Les gens murmuraient sur son passage, bruissant comme une légion de grillons. L’Aonaran, ici ? Le subterfuge marchait un peu trop bien. Certes, il était débarrassé des attentions des dames locales – de véritables veuves noires, à ce qu’on disait. Mais il en attirait d’autres, encore plus malvenues et insidieuses.

Les mâles, maintenus à Kharë sous un joug encore plus cruel qu’ailleurs. Réduits à de simples outils à fournir plaisir et semence pour les dames de la ville, et à mourir pour elle, le cas échéant, les ellonil de Kharë promenaient leur mécontentement comme un petit nuage, habituellement dissimulé sous leur shynawil. Certains parvenaient à s’enfuir, séduits par les promesses d’Ardaxe qui avait déclaré vouloir accueillir chaque mâle dissident dans les rangs de l’Aleanseelith. Ardaxe, c’était bien connu, prenait tous les volontaires, tous. Il ne refusait personne. Ce n’est que bien après que ceux qui avaient rêvé d’une vie d’aventure et de liberté, de royaumes à conquérir et de jeunes femelles demi-sang à saillir se rendaient compte du sacerdoce qu’ils avaient embrassé. Mais, à ce moment-là, ils n’avaient plus que les fausses larmes peintes sur leurs masques de guerre pour se lamenter. Ceux du Peuple, c’était bien connu, ne savaient ni rire ni pleurer : il leur fallait, pour cela, un subterfuge.

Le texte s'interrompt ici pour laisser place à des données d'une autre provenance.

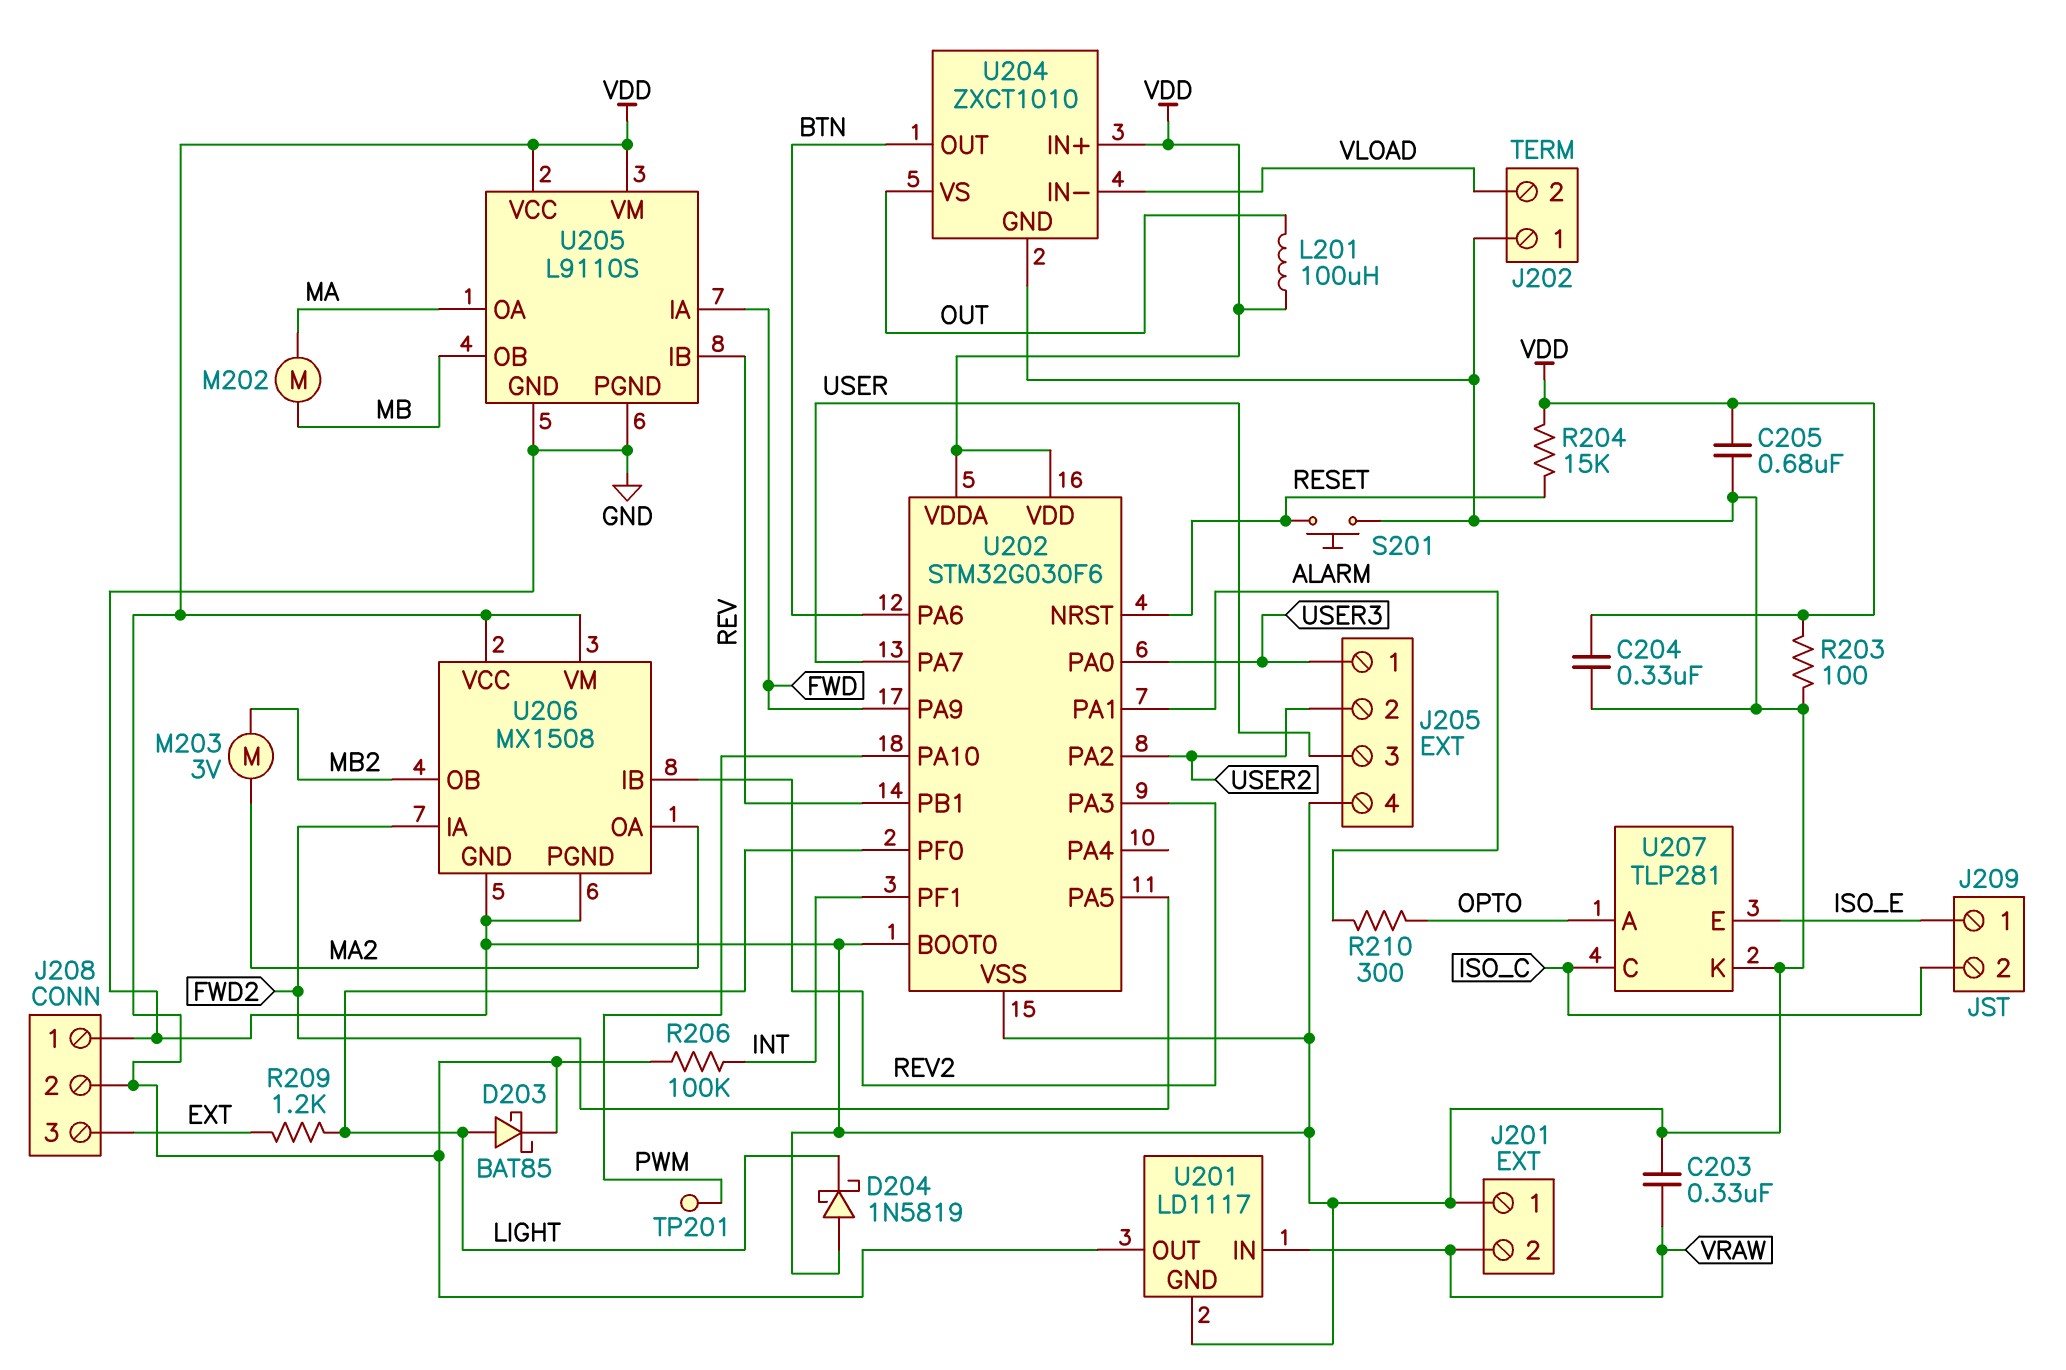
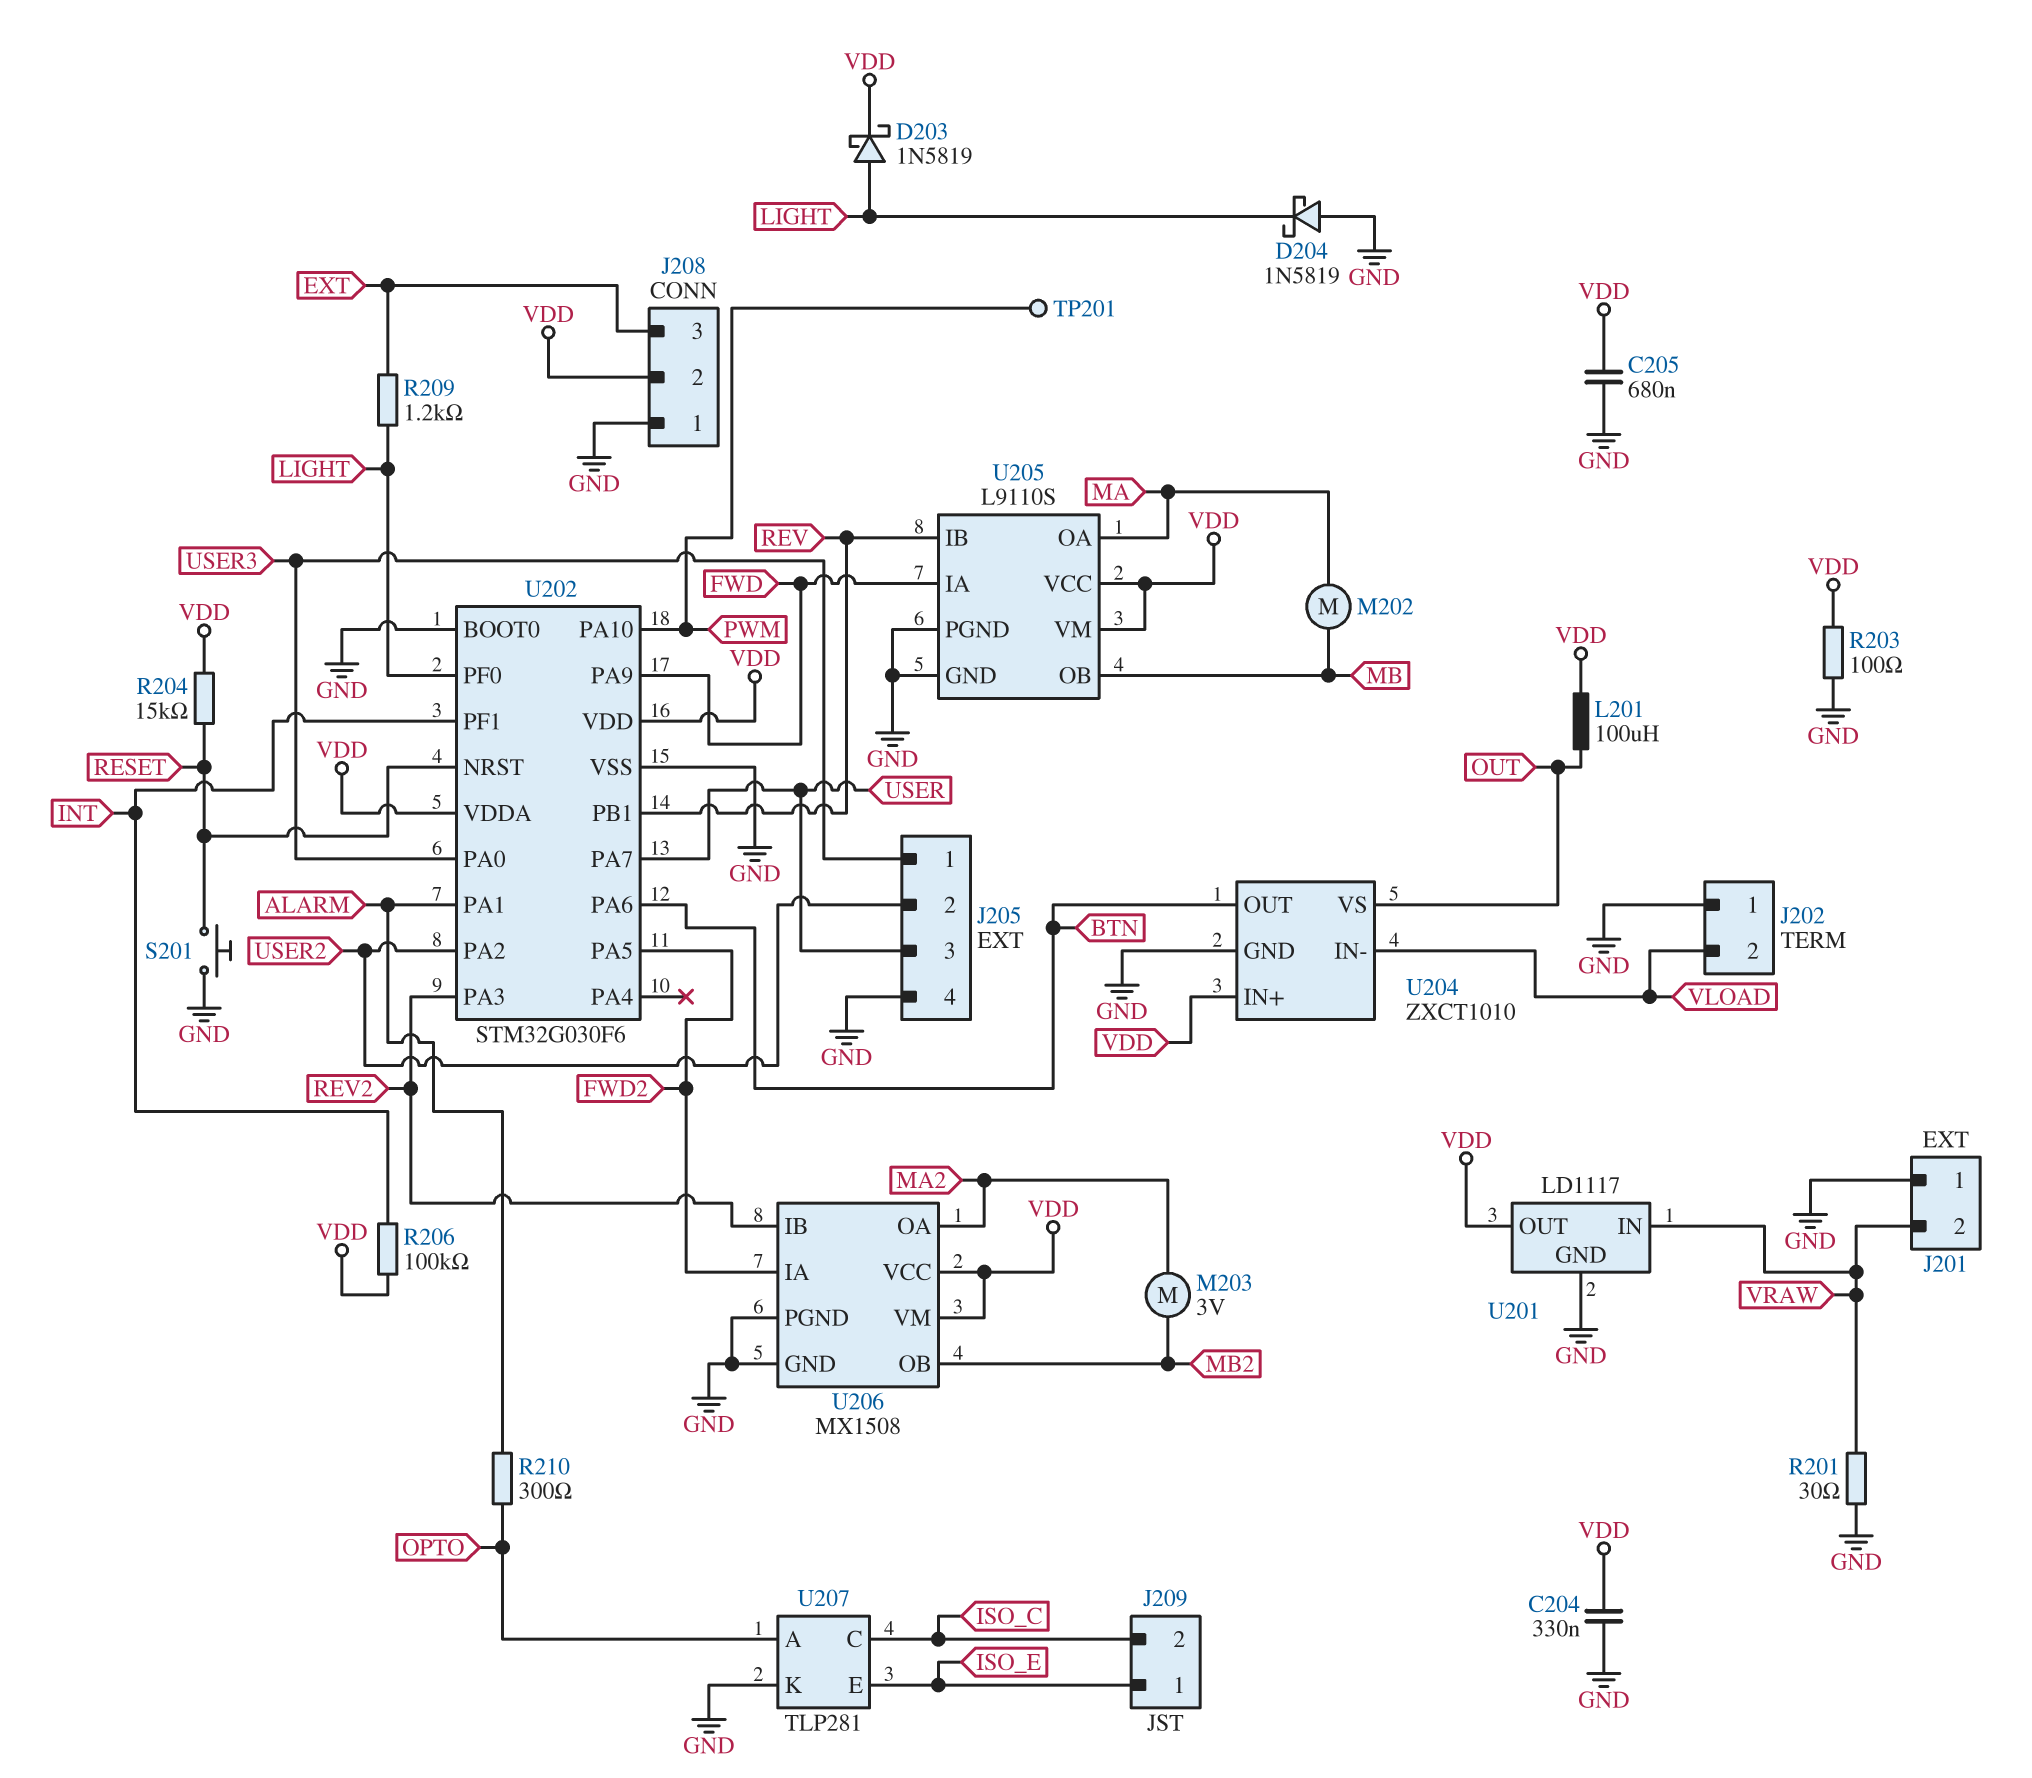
C203: 330nF (GND, VRAW) -> none
D203: schottky BAT85 (A LIGHT, K VDD) -> schottky 1N5819 (A LIGHT, K VDD)
R201: none -> 30 (GND, VRAW)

En attendant, ces mâles mécontents suivaient Śimrod, glissant contre les murs des ruelles tortueuses comme des ombres. Il portait le masque d’Arawn, le sauveur de leur Peuple, celui que tous, devraient rencontrer à la fin. Et qui osait revêtir le visage de la Mort, hormis le membre le plus éminent de la Guilde ? Tous ceux qui s’échangeaient les informations sur l’Aleanseelith dans le secret des cryptes savaient que l’Aonaran, l’élu d’Arawn, marchait avec lui, qu’il était même son premier recruté. Il se racontait que c’était un ancien esclave, un sacrifié de l’arène, faible et souffreteux, qui, au moment de mourir, aurait eu la révélation : le dieu de la destruction ultime lui serait apparu sous la forme d’un beau mâle aux ailes grises, qui lui aurait offert l’éternité à condition qu’il accepte de l’incarner. Lorsque ce faible mâle à ouvert les yeux, il n’était plus le même, racontait-on dans les tavernes après quelques verres. Il s’est relevé et a tué son adversaire d’une pichenette. Lorsqu’il n’est pas Arawn, c’est un mâle ordinaire, plus très jeune qui plus est. Mais lorsqu’il revêt le visage du sældar…

C’était toujours la même histoire. Même à Śimrod, on l’avait racontée. Et pour le moment, ces mâles hâves aux yeux brûlants d’espoir le suivaient.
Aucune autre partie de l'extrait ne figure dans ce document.